Obbligo vaccinale per gli over 40 o un green pass “pesante” per arrivare a somministrare il vaccino all’80-90% e per evitare nuove ondate di covid in autunno. Sono le soluzioni che propone il virologo Fabrizio Pregliasco, docente dell’Università Statale di Milano. “Per avere un autunno-inverno gestibili dovremmo raggiungere una quota di vaccinati il più vicino possibile al 90%, l’80% potrebbe essere l’obiettivo minimo. E visti i numeri attuali (60,7% a ciclo completo, ndr) mi pare difficile arrivarci entro settembre quindi valutare un obbligo per gli over 40 o un green pass pesante, è una questione di buonsenso“, dice.

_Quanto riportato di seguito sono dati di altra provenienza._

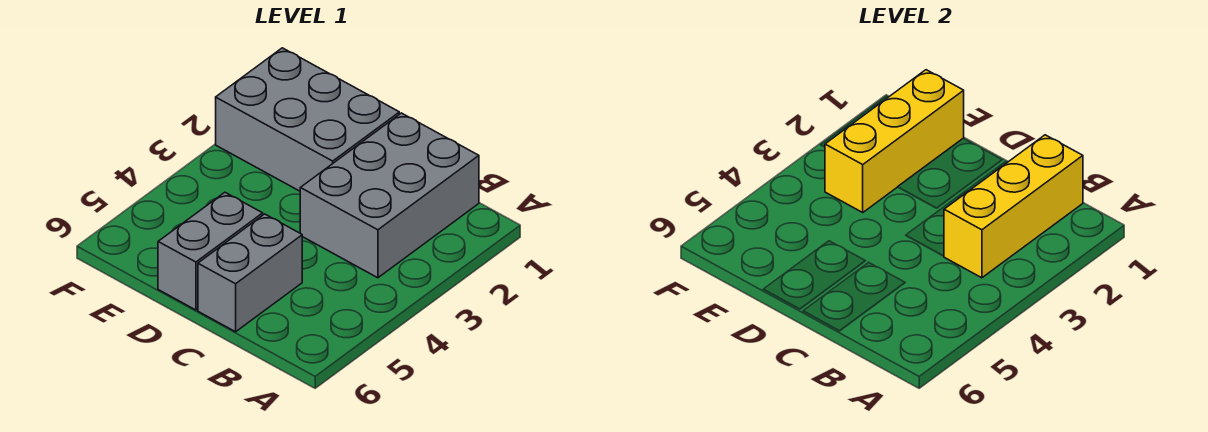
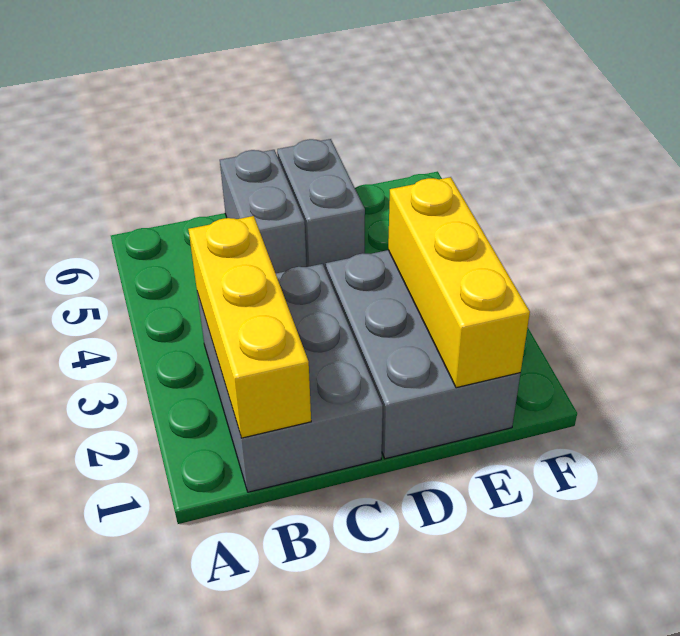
grey brick D1:F2 level 1 -> grey brick D1:E3 level 1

“Le due opzioni sono queste – afferma Pregliasco – e quella più semplice e più facilmente gestibile mi sembra sia quella dell’obbligo per età che, è un dato oggettivo, è facilmente rintracciabile“. La necessità di una stretta è frutto di “una constatazione: il vaccino è efficace, sta dimostrando di esserlo ancora anche con le varianti, il profilo di sicurezza mi sembra ben consolidato”. “Di sicuro – sottolinea il virologo – è un peccato non avere questo scudo”.
“Quando con la riapertura delle scuole – avverte – ci sarà un altro colpo di coda del virus e torneremo ad avere 10mila contagi al giorno sarà più impegnativo. Avremo due pandemie, quella dei vaccinati e quella dei non vaccinati con caratteristiche diverse in termini di pesantezza degli effetti“. E il rischio, senza un adeguato numero di vaccinati “è che gli ospedali tornino a riempirsi. Magari non avremmo una quinta ondata – conclude Pregliasco – ma è bene prepararsi allo scenario peggiore per poter lavorare e vivere al meglio, in modo più libero e poterci occupare delle altre patologie”.
Si fa largo l’ipotesi di prorogare la durata del green pass, da 9 a 12 mesi. “Il mio green pass sta per scadere, io sono stato uno dei primi a essere vaccinato ma se ci sarà una proroga dovrà essere fatta su un criterio meramente burocratico, non è che si possa valutare con un test. Se non c’è poi la disponibilità della terza dose, non c’è più il green pass e credo che non rimanga altro che una ope legis cioè dire ‘i vaccini durano 12 mesi per legge'”.
“Ad oggi – chiarisce Pregliasco – non c’è una standardizzazione di test e non c’è un livello” di anticorpi “considerato protettivo. Ci sono tecniche diverse, lo stesso campione con tecnologie diverse ha valori quantitativi numerici diversi. Non c’è un dato di riferimento. Si sta studiando, mancano ancora articoli scientifici. C’è bisogno – sottolinea il virologo – di approfondire meglio anche quali tipologie. Perché non c’è solo la quantità di anticorpi, ci sono gli anticorpi neutralizzanti, c’è l’attivazione dei linfociti B che è misurabile quindi bisogna consolidare alcune informazioni. Quando – osserva – se io dico che i miei anticorpi ora sono diventati niente dico una cosa spannometrica: ne avevo di più e ora sono calati moltissimo ma bisogna fare riferimento anche ad analisi eseguite nello stesso modo perché sennò hai degli choc”.
Ma allora quale potrebbe essere il criterio secondo cui stabilire se serve fare o meno la terza dose? “Un fatto storico, un fatto solo tempistico. Ci sono degli studi che dicono che già dopo 5 mesi c’è un calo, diciamo che si attesta sui 9 mesi come valori dai vari articoli ancora senza metanalisi. Ma il dato effettivo lo avremo a un annetto dai primi vaccinati e dai trial clinici, altrimenti è un modello matematico ma non è l’oggettività e l’efficacia sul campo, perché non c’è solo da misurare la quantità di anticorpi ma vedere anche la probabilità di come ti ammali”.